一休みしたあと、私は制服を脱いで着替えを始めた。
鏡に写った下着姿を見て、
夏美(‥ちょっと大きくなった?‥太ったのかなぁ‥)
ブラジャーの肩紐をクイッと引き上げスウェットと短パンに着替え1階に降りた。
明人も降りてきていて、3人で晩御飯食べ始めた。
しばらくすると玄関のインターホンが鳴り私が出ようとすると、
母「いいよ。私出るから。」
夏美「うん。」
母は席を立ち玄関に向かった。
家に来たのは近所の人で、久しぶりに会ったのか母は世間話に花を咲かせていた。
すると、珍しく明人が話を振ってきた。
明人「さっきの公園…制服であんまりはしゃぐなよな。

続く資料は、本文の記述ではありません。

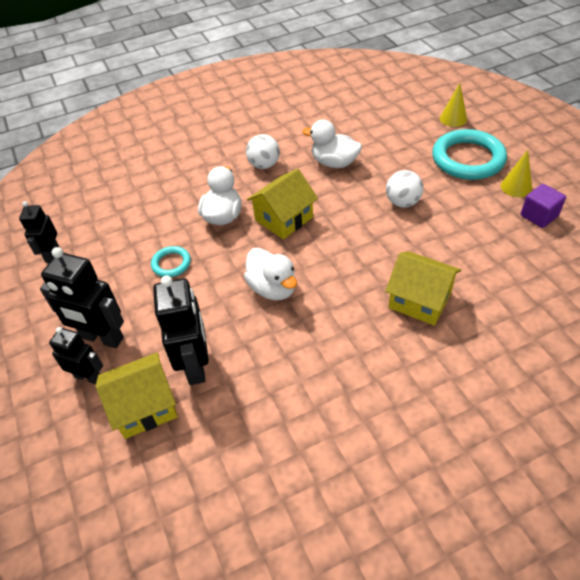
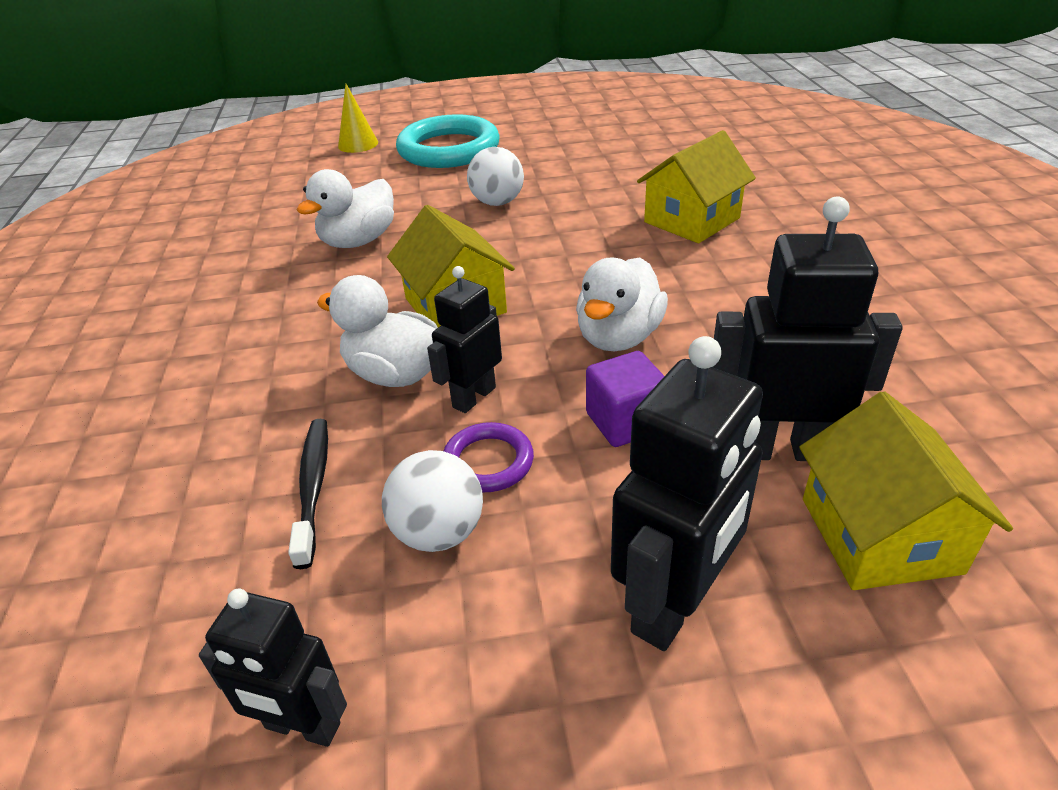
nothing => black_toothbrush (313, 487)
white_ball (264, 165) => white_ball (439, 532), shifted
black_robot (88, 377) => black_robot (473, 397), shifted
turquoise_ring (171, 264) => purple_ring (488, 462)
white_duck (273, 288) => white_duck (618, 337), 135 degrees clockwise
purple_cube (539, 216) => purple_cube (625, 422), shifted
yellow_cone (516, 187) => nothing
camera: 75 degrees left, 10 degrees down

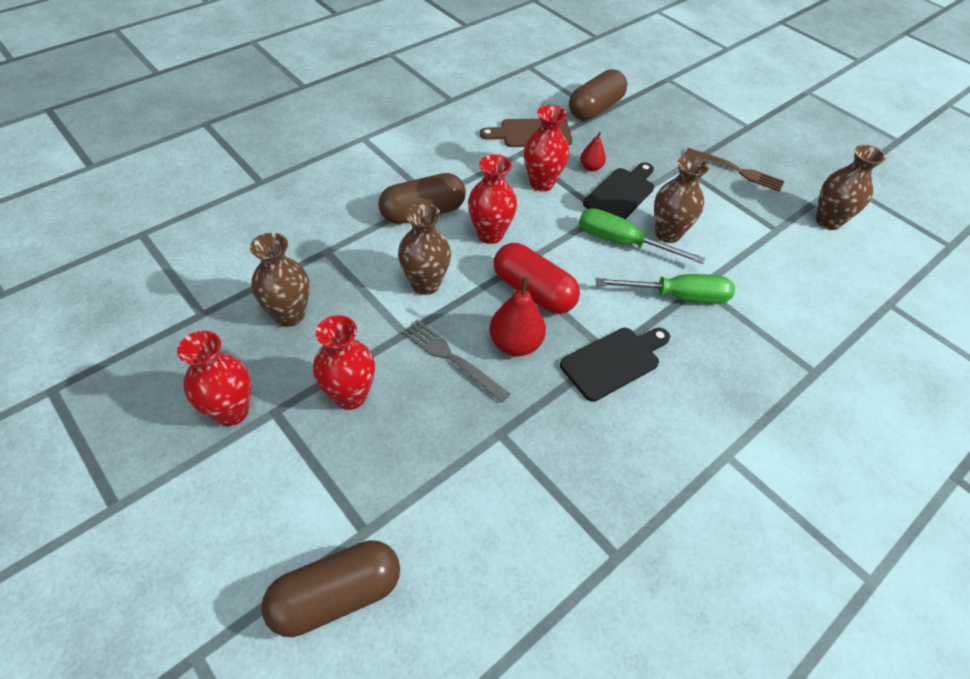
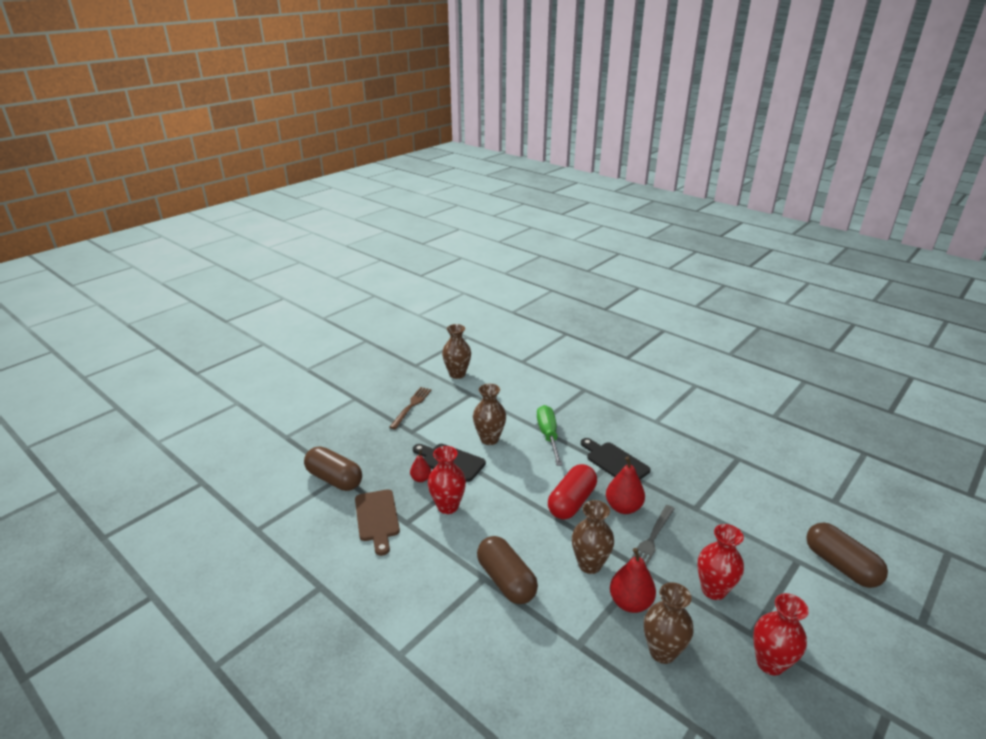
nothing => red_pear (630, 602)
red_vase (490, 234) => nothing
green_screwdriver (622, 242) => nothing
camera: 95 degrees left, 20 degrees down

」
夏美「ん?なんで?」
明人「なんでって…スカートの…」
夏美「え?見えてた?」
明人「…ああ」
夏美「ホントに…?」
明人「ホントだよ。」
夏美「じゃあどんなだった?」
明人「どんなのって…白の…」
夏美「しっかり見てるやんw。明人のエッチィw。」
明人「誰が好き好んで見るかよ。そんな汚ねーの。」
夏美「酷っw。ってか汚なくないし。なんならもう1回見る?」
明人「は?見ねぇし…」
夏美「ホントにキレイなんだってぇ。」
明人「はぁ…わかったわかった。キレイキレイ…」
夏美「…よし。勝った。」
明人「なんだよ。このやりとりw。」
夏美「さぁw。」
不毛なやりとりをしてその日の晩御飯を終わらせた。
母はまだ近所の人と喋っていた。
夏美(ながっ!まだ喋ってる…)
明人は部屋に戻り、私も食器の片付けを終わらせ部屋に戻った。
私は部屋で宿題をしていると部屋のドアをコンコンとノックする音が、
夏美「なにー?」
ドアを開けて入ってきたのは明人だった。
てっきり母と思っていたので少し驚いた。
夏美「どした?やっぱりパンツ見たくなった?」
明人「ちげぇよ。…これ渡すの忘れてた。」
明人は折りたたまれた紙を渡してきた。
私は明人の顔を見て、
夏美「え?ラブレター?」
明人「オレじゃねー。…クラスのやつ。預かってきた…」
夏美「なーんだ。」
私は手紙を受け取り、机の上に置いた。
明人「…中見ないの?」
夏美「うーん…。そだね。やめとく…」
明人「そっか…」
少し間が空き‥
明人「…好きな人とかいるん?」
夏美「もしかして恋話?」
明人「茶化すなよ…。」
夏美「んー…いるような、いないような。」
明人「なんだそりゃw。」
夏美「……彼氏とか作った方がいいのかな?」
明人「知らねー。それぐらい自分で決めろよ。」
夏美「そだねwゴメン…」
明人は少し不機嫌そうに部屋を出ていった。
夏美(…好きな人…今は…まだいいかな…)
今は勉強に部活に生徒会とやることは沢山ある…明人のことも…
色々と思想して宿題が進まなかったが、明人と久しぶりにバスケできたことが堪らなく嬉しかった。